This post is a precursor to a series I will start on Thursday about how to be a great analyst.
I worked at an investment bank after college and despite the merits/downsides that someone like Kevin Roose talks about in Young Money, it was a formidable experience laying a great professional groundwork for me. The one major detriment when I came out of it, however, was that I lacked the professional confidence to form an opinion.
Those who know me know that I am never one to shy away from expressing my thoughts. To put it generously, I’m opinionated about pretty much everything. But toward the end of my time on the trading floor, a managing director and desk leader asked for my opinion on something during a meeting in front of a large group. I was speechless: I’d been doing the same thing over and over again for two years and no one had solicited my advice, so I hadn’t even bothered to form subjective thoughts on the matter. That was a big mistake.
The technology world is a slightly more egalitarian system. Age is not a correlation for success or capitalization on ideas (in fact, the converse is more often true). It’s also a world of rapid innovation, and with fast change comes a huge opportunity to jump in headfirst. Forming an opinion is one of the most important ways to rise to a challenge and step up to a leadership position.
Forming an opinion is a gut reaction that keeps you attuned to your surroundings. Know how you feel about that new product or the updated color scheme. It’s as simple as that. Reading commentary can help shape or inform an opinion, but ordinarily it’s entirely your own. By having an opinion, it shows that you are well-researched and insightful enough to digest what you have gleaned in order to make it your own. In interviews, I often ask for people’s opinions on various trends or products just to see how they process information.
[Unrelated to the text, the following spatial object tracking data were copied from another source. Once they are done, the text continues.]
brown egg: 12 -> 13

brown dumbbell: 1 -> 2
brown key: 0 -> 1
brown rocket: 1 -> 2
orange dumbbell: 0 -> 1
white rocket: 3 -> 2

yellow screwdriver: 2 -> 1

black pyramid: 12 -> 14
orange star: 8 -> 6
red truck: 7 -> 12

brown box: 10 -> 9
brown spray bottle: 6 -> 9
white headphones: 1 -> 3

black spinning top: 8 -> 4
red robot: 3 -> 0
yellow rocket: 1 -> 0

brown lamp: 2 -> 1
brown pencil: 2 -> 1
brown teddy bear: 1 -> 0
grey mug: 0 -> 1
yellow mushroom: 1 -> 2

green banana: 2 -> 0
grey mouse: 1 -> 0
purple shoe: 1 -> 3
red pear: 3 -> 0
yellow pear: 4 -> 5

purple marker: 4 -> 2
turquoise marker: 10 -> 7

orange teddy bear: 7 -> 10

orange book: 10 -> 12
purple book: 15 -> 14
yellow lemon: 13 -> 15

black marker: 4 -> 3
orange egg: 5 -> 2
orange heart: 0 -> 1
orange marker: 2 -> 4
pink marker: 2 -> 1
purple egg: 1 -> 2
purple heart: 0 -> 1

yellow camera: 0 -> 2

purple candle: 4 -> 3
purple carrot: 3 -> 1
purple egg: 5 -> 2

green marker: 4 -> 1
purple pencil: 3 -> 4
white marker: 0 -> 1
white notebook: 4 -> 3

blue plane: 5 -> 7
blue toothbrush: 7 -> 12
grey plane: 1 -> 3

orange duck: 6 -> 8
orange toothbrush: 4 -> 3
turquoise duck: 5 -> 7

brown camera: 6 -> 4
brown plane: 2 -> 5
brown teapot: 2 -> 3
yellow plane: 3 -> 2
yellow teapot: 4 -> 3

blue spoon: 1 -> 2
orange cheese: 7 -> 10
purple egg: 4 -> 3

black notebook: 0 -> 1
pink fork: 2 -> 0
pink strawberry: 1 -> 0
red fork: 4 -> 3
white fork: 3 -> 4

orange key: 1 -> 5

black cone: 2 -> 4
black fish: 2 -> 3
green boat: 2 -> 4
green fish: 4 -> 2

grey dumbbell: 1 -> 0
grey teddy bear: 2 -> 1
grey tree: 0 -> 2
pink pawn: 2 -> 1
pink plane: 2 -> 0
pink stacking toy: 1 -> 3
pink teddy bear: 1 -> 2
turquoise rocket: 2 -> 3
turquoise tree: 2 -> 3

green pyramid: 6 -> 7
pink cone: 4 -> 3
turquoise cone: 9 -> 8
In addition, forming an opinion is one of the many ways you can be an excellent analyst or more-junior contributor. If you feel strongly about something, it will motivate you to work toward your passions, and it will demonstrate that you add value by intelligently understanding your surroundings.
But be compromising. Argue your point in a tactful way and back it up with data or concrete examples if possible. And then listen. Your opinion isn’t the only one in the room and it’s as subjective as anything else; there’s no right answer and you should remain open-minded to incorporating others’ philosophies into your own. Don’t make enemies over your opinions.